Bolognano e Labin uniti nel segno dell’arte

BOLOGNANO. L'intesa tra Bolognano e Labin passa per due voci fondamentali del patrimonio materiale e immateriale dei due paesi, natura e cultura. Dall'Abruzzo all'Istria, dalla Croazia all'Italia, la...
BOLOGNANO. L'intesa tra Bolognano e Labin passa per due voci fondamentali del patrimonio materiale e immateriale dei due paesi, natura e cultura. Dall'Abruzzo all'Istria, dalla Croazia all'Italia, la lettera di intenti firmata nel Comune di Bolognano dal sindaco Silvina Sarra e dal sindaco di Labin, nonché parlamentare croato, Tulio Demetlika, ha come scopo una proficua collaborazione nel segno del turismo culturale.
A fare da trait d'union è stata Lucrezia De Domizio Durini, la «baronessa dell'arte», mecenate e operatrice culturale che per 50 anni ha legato il suo nome ai più grandi artisti del secondo '900 e in particolare a Joseph Beuys. Dopo la chiusura a Labin della Biennale Arte&Industria della Croazia, lo scorso 30 settembre, curata da De Domizio Durini, è nata l'idea di mettere in connessione istituzionale il paese istriano con quello abruzzese, non solo per il rapporto culturale ispirato al pensiero e all'opera di Beuys che si è creato con la biennale, come è stato spiegato durante la firma del protocollo, ma per una serie di presupposti che rendono, seppur diversi e lontani, a tratti speculari i due centri, borghi antichi ricchi di luoghi e attività dedicati all'arte, circondati dalla natura e caratterizzati da produzioni vinicole. «Labin e Bolognano sono immersi in una natura incontaminata» ha ricordato infatti De Domizio «sono dotati di un singolare habitat storico e dispongono di una collezione di arte contemporanea di autori internazionali».
«È nostra intenzione realizzare le condizioni per una cooperazione nel campo del turismo e della cultura», hanno spiegato i sindaci Sarra e Demetlika, «rafforzando i rapporti istituzionali, sostenendo lo scambio tra i cittadini e sviluppando relazioni amichevoli tra le città».
Alla cerimonia ha partecipato il presidente della Provincia di Pescara, Antonio Di Marco, che ha sottolineato l'importanza di una visione multiculturale per la crescita reciproca dei due territori.
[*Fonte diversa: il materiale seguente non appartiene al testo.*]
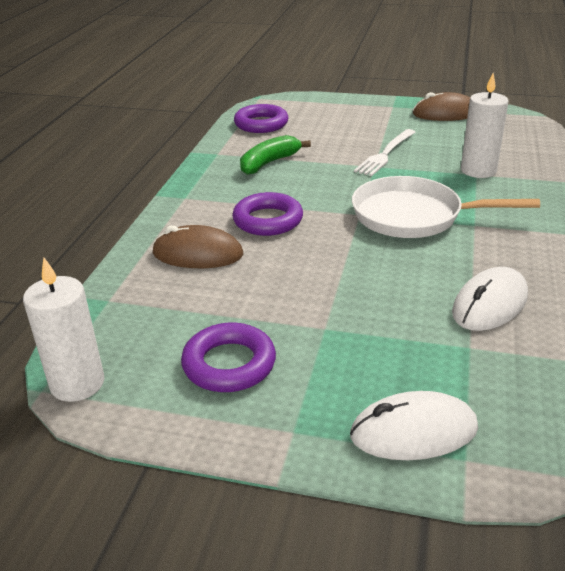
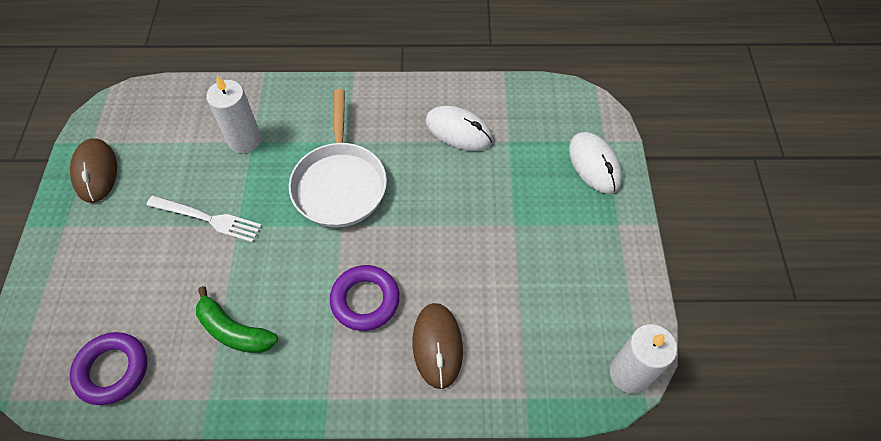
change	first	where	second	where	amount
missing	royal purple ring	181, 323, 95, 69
Il primo obiettivo è una mostra «transadriatica», con artisti provenienti dalle due nazioni, curata da Giorgio D'Orazio, che sarà esposta in Italia e in Croazia, così come la collettiva di artisti vincitori del premio Labin a cura di Branka Arh.
A Bolognano, la delegazione istriana ha visitato la famosa Piantagione Paradise, le collezioni di Palazzo Durini, le mostre di "Bolognano Visionnaire" e la Cantina Zaccagnini.